No, we do not need the whole NR_CPUS sized thing at that point at
all. The secondary CPUs are brought up way later and there is absolutely
no point in having the ugly decrypted..aux hack. That conditional freeing
is really horrible and prone to break sooner than later.
Further the TWO pages are BSS pages which does not require to handle them
special other than fixing up the PMD and doing a memset(0) on the
actually utilized TWO pages.
We really can enforce that such decrypted variables have to be in the BSS
for now and revisit this when there is an absolute requirement to have
statically initialized ones, which I doubt we have.
So the way simpler solution is:
1) Add a .bss..decrypted section which is PMD aligned and mark the
kvmclock hv_clock_boot and wallclock struct with __bss_decrypted.
> 2) Fixup the .bss..decrypted section PMD in the SEV case at the end of
sme_encrypt_kernel() and do a memset(0) on that. That does not require
any of the restructuring, really.
Somewhere during the discussion, I was asked to make sure that
__decrypted attribute can be used by others in future and don't tie it
with just the kvmclock.
To fix the regression we don't need to have this complexity. I am okay
to implement your proposal. I would like to fix this regression sooner
than later ;)
3) Have a function which is called after the page allocator is up which
does:
I am glad you are pointing this one. In my initial patch I was doing a
kmalloc() of page-size, during review we did discussed to do allocation
once using num_possible_cpus()[like what you have proposed]. But then
discussion moved towards saving memory and that when the secondary array
concept came into the picture.
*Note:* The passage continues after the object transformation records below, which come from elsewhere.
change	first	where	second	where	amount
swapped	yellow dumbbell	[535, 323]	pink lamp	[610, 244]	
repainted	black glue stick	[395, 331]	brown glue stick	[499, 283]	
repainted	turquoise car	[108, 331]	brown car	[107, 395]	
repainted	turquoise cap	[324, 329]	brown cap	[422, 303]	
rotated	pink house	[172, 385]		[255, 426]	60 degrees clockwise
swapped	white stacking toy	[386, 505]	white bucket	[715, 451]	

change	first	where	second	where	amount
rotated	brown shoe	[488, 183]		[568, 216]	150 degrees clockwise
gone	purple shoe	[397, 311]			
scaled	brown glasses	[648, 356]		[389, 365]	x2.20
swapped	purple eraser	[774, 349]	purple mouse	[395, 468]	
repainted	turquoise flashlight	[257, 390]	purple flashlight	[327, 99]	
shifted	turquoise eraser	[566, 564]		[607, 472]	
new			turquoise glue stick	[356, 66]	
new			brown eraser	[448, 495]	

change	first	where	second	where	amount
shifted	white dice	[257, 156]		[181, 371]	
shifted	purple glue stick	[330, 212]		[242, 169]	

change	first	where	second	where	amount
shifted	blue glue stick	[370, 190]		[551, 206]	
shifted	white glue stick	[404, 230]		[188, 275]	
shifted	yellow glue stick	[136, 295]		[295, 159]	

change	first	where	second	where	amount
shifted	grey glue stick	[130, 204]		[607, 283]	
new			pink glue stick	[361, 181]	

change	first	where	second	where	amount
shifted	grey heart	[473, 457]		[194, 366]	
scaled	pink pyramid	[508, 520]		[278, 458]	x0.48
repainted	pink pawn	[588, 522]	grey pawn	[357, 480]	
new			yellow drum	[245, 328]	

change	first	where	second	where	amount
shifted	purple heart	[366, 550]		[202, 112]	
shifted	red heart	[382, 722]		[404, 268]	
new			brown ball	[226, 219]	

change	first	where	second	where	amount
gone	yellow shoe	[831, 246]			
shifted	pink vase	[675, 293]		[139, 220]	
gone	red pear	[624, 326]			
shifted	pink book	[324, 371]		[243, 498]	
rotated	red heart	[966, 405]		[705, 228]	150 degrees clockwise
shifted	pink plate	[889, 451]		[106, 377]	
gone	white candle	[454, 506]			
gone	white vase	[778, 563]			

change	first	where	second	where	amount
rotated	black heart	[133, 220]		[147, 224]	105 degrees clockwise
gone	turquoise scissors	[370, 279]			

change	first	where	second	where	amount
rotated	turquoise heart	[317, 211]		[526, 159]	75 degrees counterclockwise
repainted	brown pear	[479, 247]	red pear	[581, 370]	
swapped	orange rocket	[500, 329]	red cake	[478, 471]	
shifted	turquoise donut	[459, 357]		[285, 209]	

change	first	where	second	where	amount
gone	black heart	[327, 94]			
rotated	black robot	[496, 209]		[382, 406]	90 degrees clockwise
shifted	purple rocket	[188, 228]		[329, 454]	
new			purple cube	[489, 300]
Since .data..decrypted has some unused
memory hence we were getting creative in reusing it.
static struct pvclock_vsyscall_time_info *hvclock_mem;
void __init kvmclock_init_mem(void)
{
unsigned int ncpus = num_possible_cpus() - HVC_BOOT_ARRAY_SIZE;
unsigned int order = get_order(ncpus * sizeof(*hvclock_mem));
struct page *p;
p = alloc_pages(order, GFP_KERNEL);
if (p) {
hvclock_mem = page_address(p);
set_memory_decrypted((unsigned long) hvclock_mem,
PAGE_SIZE << order);
}
}
4) In kvmclock_setup_percpu() do the following:
if (cpu < HVC_BOOT_ARRAY_SIZE)
p = &hv_clock_boot[cpu];
else if (hvclock_mem)
p = hvclock_mem + cpu - HVC_BOOT_ARRAY_SIZE;
else
return -ENOMEM;
5) Unconditionally free the pages after the used .bbs..decrypted variables,
so the unused rest of the 2M page is not lost.
That should be a halfways slim sized and non instrusive changeset.
I am okay to implement and test your recommendation, if anyone
disagree then please let me know. thanks